Posted - 08/29/2013 :  22:26:05  Show Profile  Reply with Quote
Here's some more "progress" thru 08/29/2013.

Started this evening stripping away more PVC under the driver's fender. Already revealed some rust on Tuesday, but it's surface and nothing to worry over:





Worked more, and uncovered even more rust. I'm beginning to think that it's not "if" a W116 has rust, it's "how bad is it" There were virtually no external signs of most of the rust you'll see in the following pictures, with the exception of the rocker panel, although even that didn't look as bad as it appears now.

The rust below the fuse box looks worse than it is. The metal is still solid, although I expect the entirety of the metal behind the overlapping flange is rusty.

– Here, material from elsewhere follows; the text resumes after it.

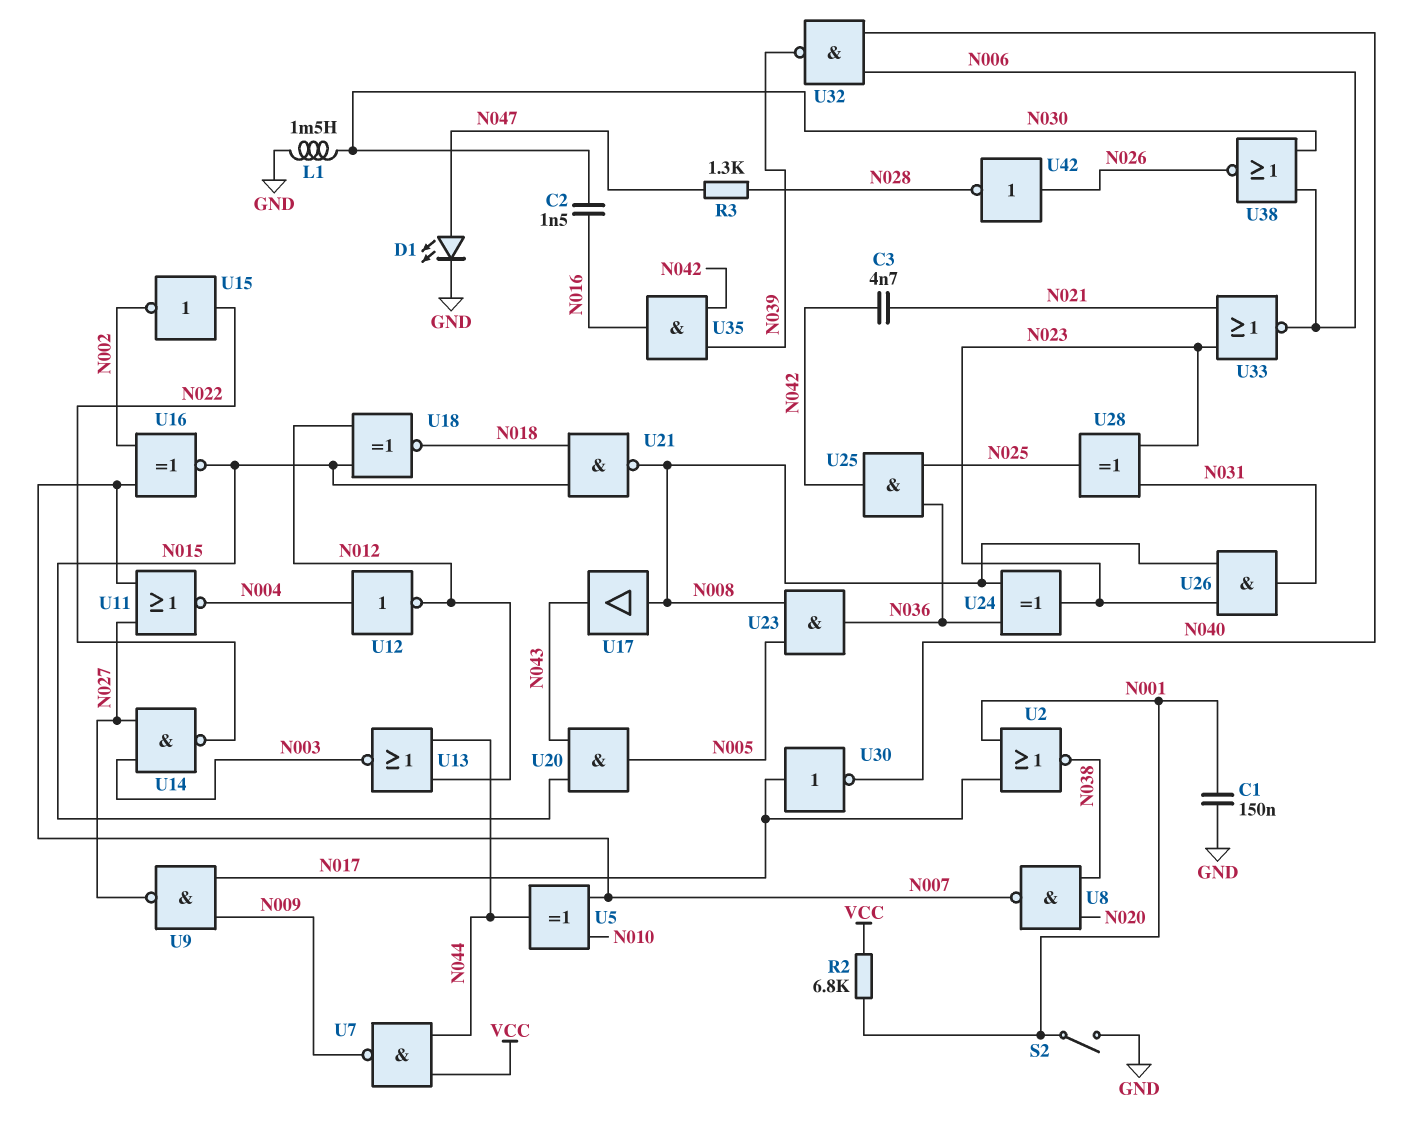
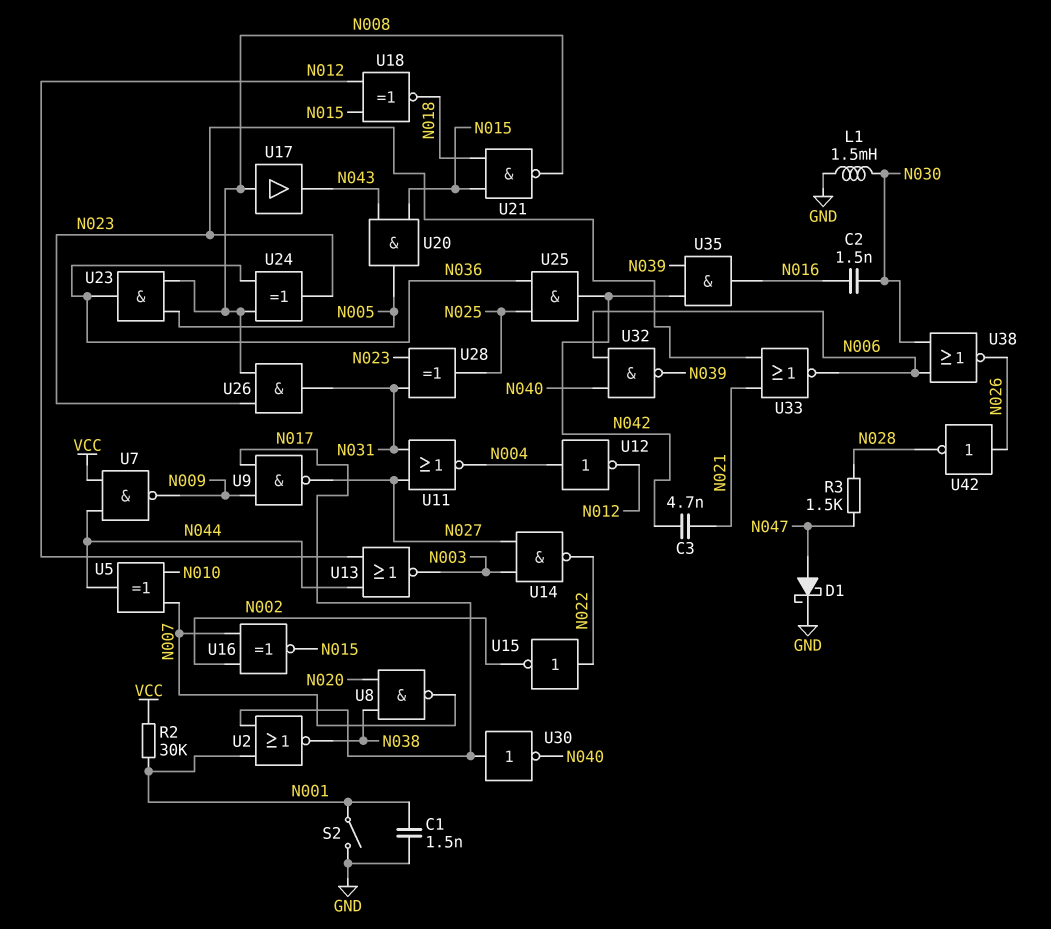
C1: 150nF (GND, N001) -> 1.5nF (GND, N001)
D1: LED (A N047, K GND) -> schottky (A N047, K GND)
R2: 6.8k (N001, VCC) -> 30k (N001, VCC)
R3: 1.3k (N028, N047) -> 1.5k (N028, N047)
U11: NOR (in N007, in N027, out N004) -> NOR (in N027, in N031, out N004)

I'll investigate from above how bad the problem is and may decide to drill the spot welds out, open the flange and do some abatement, then re-weld the assembly.







Once I got the fenders off, I took the time to wiggle out each of the clips that area attached to the body through which the bolts secure the fender to the car. Each was covered in the PVC from the fender side, and the sticky black foam from the engine compartment side.

I found the quickest way to get them clean was to hold them with a pair of pliers, and gently play the flame of a MAPP gas torch over the item. The PVC will catch fire and burn, reducing much of the goop to a charred grit which is easily removed in the blasting cabinet.

I made sure not to overheat the clips lest I destroy the temper of the item. They got hot, but probably not much more than sitting in the sun with the engine of a freshly shut-off engine baking them.

I tried removing the PVC with the blasting cabinet alone, and it acts like a resist material - it's too rubbery and the glass just bounces off.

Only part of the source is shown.